– COMMENTO AL VANGELO DELLA XX DOMENICA DEL TEMPO ORDINARIO /C –

In quel tempo, Gesù disse ai suoi discepoli:
«Sono venuto a gettare fuoco sulla terra, e quanto vorrei che fosse già acceso! Ho un battesimo nel quale sarò battezzato, e come sono angosciato finché non sia compiuto!
Pensate che io sia venuto a portare pace sulla terra? No, io vi dico, ma divisione. D’ora innanzi, se in una famiglia vi sono cinque persone, saranno divisi tre contro due e due contro tre; si divideranno padre contro figlio e figlio contro padre, madre contro figlia e figlia contro madre, suocera contro nuora e nuora contro suocera».

VANGELO DI LUCA (12,49-53)

La speranza divampa!

In questi giorni caldi d’agosto, sembra che ci si metta pure Gesù ad alzare le temperature. Oggi si parla di un fuoco acceso e di climi roventi a causa di divisioni e di lotte uno contro l’altro. Più che una parola evangelica sembra di ascoltare una dichiarazione di guerra!

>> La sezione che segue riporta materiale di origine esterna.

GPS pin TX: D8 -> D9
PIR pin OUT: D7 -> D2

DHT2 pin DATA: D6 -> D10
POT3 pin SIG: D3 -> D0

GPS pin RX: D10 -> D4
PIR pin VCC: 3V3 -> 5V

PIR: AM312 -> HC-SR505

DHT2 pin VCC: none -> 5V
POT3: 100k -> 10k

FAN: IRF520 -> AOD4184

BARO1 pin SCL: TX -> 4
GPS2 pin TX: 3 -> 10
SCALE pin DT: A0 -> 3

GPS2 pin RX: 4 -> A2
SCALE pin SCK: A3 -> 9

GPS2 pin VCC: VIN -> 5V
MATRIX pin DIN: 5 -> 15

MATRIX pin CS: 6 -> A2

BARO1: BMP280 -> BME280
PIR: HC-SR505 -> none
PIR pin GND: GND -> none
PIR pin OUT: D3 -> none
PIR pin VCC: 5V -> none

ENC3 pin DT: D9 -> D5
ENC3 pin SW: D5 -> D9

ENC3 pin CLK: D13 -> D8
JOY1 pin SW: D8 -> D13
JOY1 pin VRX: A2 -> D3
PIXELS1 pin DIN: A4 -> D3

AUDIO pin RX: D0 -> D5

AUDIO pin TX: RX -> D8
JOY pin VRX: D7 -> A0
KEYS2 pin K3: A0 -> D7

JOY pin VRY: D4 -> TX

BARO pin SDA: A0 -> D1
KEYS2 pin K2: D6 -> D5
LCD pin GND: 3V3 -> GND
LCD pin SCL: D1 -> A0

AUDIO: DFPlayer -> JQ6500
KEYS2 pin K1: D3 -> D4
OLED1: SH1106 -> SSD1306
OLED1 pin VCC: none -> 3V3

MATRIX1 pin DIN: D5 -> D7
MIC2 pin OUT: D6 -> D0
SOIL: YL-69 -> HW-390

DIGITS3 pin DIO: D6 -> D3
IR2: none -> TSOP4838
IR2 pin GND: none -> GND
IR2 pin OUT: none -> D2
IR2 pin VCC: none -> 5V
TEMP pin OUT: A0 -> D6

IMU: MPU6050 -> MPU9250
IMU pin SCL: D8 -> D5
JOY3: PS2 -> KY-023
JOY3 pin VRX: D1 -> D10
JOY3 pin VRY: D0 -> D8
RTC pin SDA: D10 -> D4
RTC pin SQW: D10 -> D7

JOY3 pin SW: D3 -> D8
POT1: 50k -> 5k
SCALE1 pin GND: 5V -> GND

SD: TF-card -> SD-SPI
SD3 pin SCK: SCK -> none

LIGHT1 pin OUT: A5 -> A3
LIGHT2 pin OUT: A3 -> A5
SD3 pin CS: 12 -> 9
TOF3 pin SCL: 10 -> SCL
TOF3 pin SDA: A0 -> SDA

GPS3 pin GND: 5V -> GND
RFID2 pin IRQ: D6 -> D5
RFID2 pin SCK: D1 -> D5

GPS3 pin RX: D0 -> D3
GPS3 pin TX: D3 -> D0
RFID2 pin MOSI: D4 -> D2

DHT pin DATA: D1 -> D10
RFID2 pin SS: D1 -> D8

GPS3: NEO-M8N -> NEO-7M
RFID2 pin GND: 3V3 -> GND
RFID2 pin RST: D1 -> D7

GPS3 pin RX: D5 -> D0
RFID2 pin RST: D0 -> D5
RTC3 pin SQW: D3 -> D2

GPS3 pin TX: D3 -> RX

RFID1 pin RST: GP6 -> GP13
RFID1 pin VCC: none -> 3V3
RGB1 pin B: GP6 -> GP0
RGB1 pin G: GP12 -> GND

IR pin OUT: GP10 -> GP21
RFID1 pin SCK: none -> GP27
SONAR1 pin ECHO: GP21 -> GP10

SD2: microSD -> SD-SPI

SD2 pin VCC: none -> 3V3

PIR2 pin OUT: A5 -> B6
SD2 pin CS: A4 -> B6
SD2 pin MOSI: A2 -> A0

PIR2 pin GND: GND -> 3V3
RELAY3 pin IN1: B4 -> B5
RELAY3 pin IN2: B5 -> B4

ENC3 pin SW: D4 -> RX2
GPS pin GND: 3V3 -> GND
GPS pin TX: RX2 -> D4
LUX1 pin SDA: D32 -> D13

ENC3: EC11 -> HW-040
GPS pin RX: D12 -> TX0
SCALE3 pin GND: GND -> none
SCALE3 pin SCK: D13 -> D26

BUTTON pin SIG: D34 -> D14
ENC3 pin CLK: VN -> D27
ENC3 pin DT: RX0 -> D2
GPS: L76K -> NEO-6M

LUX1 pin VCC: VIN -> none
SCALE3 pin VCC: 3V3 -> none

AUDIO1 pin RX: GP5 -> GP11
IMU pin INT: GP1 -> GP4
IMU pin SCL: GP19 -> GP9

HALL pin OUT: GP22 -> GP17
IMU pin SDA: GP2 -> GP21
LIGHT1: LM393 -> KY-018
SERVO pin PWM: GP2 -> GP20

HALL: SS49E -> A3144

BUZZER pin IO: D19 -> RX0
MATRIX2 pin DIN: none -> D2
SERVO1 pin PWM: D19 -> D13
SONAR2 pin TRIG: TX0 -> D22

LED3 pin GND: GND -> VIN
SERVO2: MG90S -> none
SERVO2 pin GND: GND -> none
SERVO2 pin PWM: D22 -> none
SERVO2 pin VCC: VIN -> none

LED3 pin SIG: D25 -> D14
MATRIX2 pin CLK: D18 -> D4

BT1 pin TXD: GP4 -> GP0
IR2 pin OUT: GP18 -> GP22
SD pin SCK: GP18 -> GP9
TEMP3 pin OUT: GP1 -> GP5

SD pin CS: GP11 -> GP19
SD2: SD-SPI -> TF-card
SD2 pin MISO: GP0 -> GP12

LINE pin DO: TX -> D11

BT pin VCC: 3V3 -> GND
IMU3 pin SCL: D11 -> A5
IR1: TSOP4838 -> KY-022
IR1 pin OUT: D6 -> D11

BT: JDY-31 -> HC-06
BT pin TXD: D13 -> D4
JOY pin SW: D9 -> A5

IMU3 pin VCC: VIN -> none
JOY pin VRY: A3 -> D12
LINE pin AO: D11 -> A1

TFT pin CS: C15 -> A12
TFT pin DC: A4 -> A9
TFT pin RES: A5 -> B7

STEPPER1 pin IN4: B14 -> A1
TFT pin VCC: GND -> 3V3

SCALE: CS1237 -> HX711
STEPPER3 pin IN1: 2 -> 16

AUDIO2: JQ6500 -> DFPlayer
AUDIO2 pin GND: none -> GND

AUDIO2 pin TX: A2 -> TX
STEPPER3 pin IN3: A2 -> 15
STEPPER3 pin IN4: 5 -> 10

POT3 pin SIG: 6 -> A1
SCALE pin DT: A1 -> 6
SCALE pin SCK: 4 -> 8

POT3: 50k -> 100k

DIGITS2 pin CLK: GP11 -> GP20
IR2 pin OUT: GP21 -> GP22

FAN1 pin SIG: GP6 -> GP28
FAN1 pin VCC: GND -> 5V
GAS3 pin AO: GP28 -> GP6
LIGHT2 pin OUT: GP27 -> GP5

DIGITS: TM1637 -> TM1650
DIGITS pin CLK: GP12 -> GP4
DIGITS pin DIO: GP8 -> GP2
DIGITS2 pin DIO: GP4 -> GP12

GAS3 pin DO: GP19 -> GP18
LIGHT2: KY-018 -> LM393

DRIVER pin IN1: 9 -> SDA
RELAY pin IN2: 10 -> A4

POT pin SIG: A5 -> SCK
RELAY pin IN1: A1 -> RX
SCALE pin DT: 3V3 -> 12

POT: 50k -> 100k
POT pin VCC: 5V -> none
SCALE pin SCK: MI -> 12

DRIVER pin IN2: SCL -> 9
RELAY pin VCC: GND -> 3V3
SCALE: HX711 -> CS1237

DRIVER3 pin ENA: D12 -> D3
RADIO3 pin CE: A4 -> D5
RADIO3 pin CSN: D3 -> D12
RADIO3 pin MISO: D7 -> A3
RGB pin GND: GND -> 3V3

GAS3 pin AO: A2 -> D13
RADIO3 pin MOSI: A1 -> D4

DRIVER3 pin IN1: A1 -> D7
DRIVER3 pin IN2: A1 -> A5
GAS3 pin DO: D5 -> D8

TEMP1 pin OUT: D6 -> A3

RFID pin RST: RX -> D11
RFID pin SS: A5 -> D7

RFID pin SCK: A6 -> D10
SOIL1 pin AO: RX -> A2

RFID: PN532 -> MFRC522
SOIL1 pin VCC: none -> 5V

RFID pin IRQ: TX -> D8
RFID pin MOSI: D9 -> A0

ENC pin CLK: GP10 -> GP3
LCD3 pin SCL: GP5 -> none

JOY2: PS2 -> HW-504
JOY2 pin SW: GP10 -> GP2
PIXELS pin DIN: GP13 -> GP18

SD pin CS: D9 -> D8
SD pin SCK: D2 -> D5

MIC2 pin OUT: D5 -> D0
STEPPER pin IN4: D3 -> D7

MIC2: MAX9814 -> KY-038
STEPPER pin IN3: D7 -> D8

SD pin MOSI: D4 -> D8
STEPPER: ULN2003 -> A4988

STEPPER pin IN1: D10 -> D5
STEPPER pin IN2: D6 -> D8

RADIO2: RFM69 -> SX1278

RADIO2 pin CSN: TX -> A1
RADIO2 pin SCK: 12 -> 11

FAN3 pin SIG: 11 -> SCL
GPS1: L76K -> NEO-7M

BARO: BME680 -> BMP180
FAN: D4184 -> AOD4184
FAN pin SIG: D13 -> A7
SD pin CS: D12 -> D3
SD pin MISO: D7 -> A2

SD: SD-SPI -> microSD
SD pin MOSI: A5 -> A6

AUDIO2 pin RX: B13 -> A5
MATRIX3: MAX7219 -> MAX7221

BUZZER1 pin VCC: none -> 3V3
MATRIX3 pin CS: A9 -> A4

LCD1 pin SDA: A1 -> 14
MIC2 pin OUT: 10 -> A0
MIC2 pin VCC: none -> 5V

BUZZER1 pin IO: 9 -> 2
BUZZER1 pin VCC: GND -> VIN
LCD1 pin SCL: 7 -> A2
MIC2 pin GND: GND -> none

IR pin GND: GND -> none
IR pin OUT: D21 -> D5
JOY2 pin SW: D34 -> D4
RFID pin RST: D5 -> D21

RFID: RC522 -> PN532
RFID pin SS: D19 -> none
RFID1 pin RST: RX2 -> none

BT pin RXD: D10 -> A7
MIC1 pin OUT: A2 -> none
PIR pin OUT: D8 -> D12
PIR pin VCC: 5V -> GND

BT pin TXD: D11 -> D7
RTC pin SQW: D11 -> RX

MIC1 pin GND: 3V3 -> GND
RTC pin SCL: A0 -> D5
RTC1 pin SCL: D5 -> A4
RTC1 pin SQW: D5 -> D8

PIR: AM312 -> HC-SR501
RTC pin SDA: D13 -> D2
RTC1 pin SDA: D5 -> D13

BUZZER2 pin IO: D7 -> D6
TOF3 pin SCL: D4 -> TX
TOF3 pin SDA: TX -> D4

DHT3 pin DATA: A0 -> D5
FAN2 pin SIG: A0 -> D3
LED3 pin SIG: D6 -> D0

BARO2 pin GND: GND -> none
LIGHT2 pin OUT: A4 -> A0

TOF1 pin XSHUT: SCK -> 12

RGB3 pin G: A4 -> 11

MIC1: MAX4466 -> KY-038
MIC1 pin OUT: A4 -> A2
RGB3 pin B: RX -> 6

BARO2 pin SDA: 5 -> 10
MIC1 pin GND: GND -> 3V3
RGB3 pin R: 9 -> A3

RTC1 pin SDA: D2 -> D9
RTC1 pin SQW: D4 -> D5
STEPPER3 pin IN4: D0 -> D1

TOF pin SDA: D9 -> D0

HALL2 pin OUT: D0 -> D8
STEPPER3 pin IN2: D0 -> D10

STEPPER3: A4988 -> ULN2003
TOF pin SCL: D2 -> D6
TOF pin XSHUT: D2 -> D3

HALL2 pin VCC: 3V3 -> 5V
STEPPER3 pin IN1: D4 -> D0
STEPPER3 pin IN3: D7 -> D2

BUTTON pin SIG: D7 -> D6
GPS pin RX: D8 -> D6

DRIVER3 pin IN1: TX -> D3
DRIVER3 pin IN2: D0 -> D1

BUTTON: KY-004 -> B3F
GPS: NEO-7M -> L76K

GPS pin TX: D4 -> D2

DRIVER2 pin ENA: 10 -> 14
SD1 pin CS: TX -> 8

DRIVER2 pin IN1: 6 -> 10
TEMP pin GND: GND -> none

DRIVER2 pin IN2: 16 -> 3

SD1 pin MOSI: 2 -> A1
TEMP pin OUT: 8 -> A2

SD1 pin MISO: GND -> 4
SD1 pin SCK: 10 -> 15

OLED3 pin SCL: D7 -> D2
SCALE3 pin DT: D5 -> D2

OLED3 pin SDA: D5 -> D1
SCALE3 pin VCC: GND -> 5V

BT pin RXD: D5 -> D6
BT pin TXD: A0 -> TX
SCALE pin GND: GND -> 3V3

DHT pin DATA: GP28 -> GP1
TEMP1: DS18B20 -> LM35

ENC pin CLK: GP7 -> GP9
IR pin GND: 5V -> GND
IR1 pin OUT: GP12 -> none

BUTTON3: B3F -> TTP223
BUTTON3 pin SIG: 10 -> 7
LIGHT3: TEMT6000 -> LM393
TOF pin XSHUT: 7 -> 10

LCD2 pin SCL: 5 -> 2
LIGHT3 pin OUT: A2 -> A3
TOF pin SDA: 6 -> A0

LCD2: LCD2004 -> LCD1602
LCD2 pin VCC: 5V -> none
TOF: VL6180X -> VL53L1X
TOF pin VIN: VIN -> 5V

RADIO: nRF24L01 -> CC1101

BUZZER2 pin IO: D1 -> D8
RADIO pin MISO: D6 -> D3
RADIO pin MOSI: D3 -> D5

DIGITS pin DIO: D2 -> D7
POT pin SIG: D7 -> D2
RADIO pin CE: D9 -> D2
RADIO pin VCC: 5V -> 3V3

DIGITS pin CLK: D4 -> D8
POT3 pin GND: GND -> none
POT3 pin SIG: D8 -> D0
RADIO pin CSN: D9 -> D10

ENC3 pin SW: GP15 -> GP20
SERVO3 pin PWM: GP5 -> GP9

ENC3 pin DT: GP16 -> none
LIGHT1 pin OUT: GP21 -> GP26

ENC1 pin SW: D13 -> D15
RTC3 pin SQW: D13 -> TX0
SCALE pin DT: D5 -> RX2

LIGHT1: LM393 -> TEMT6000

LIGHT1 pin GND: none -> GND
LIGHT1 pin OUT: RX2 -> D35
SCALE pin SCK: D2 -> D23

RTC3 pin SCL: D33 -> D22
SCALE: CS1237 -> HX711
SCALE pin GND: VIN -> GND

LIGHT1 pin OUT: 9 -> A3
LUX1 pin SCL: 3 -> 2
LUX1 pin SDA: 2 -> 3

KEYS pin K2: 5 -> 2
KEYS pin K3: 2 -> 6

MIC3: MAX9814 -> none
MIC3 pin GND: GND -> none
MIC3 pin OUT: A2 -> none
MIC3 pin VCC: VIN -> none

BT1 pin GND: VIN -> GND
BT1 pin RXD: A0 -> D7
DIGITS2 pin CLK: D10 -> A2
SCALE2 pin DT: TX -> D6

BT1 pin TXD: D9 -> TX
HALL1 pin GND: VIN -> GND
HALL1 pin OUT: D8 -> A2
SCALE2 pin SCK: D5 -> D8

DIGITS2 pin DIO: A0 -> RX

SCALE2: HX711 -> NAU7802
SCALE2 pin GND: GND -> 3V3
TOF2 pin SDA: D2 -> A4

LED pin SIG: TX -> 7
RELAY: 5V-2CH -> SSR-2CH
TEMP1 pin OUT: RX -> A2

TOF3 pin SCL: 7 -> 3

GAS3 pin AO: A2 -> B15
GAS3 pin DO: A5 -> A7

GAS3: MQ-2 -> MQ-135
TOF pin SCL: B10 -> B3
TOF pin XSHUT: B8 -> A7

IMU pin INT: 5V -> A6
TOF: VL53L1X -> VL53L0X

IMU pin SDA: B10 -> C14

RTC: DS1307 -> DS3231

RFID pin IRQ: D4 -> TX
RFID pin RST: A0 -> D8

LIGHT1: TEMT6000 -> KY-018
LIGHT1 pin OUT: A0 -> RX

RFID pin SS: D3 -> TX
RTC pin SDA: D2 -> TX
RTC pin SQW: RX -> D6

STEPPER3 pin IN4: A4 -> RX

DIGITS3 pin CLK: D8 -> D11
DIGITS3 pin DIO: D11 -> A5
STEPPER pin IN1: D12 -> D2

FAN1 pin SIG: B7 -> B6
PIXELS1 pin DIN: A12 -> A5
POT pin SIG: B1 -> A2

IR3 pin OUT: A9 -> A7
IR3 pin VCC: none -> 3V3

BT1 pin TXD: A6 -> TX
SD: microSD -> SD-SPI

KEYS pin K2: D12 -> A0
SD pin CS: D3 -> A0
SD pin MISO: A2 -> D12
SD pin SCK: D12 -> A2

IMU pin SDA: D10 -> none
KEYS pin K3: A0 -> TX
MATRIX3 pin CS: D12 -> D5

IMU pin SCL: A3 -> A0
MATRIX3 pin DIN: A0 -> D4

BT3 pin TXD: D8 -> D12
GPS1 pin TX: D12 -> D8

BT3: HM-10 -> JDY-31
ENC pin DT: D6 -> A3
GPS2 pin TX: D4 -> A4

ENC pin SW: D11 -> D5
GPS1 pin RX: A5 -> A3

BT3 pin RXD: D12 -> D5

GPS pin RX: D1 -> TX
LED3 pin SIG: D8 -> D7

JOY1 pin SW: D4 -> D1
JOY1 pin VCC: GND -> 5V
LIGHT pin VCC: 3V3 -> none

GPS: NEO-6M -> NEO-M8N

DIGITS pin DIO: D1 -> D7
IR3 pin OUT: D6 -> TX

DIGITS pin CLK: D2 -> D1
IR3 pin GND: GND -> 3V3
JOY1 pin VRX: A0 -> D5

Che fine ha fatto quel Gesù così innamorato dell’umanità, così attento agli ultimi, così delicato con le donne e gioioso con i bambini, così misericordioso verso i peccatori?
Qualcosa non torna… credo che per capirci di più dobbiamo tornare al fuoco. Di che fuoco parla Gesù e perché è deluso di non averlo trovato già acceso sulla terra?
Il fuoco, fra le tante cose, indica anche passione che, in questo caso, dobbiamo intendere sia nella sua accezione di dolore (non a caso Gesù accenna al compimento della sua missione), sia nel suo significato di piacere, di entusiasmo, di convinzione in quello che si crede. Ecco, allora, che quel fuoco da accendere è la passione per il Vangelo! E quando dico passione per il Vangelo mi riferisco alla passione per la verità, per la giustizia, per la carità, per il perdono, per l’uguaglianza, per la misericordia. Quando cominciamo a farci prendere dal fuoco del Vangelo in questo senso, allora comincia anche l’altro tipo di passione: iniziano le incomprensioni, le difficoltà, le divisioni, veniamo esclusi o etichettati come bigotti, o, peggio ancora, come fanatici.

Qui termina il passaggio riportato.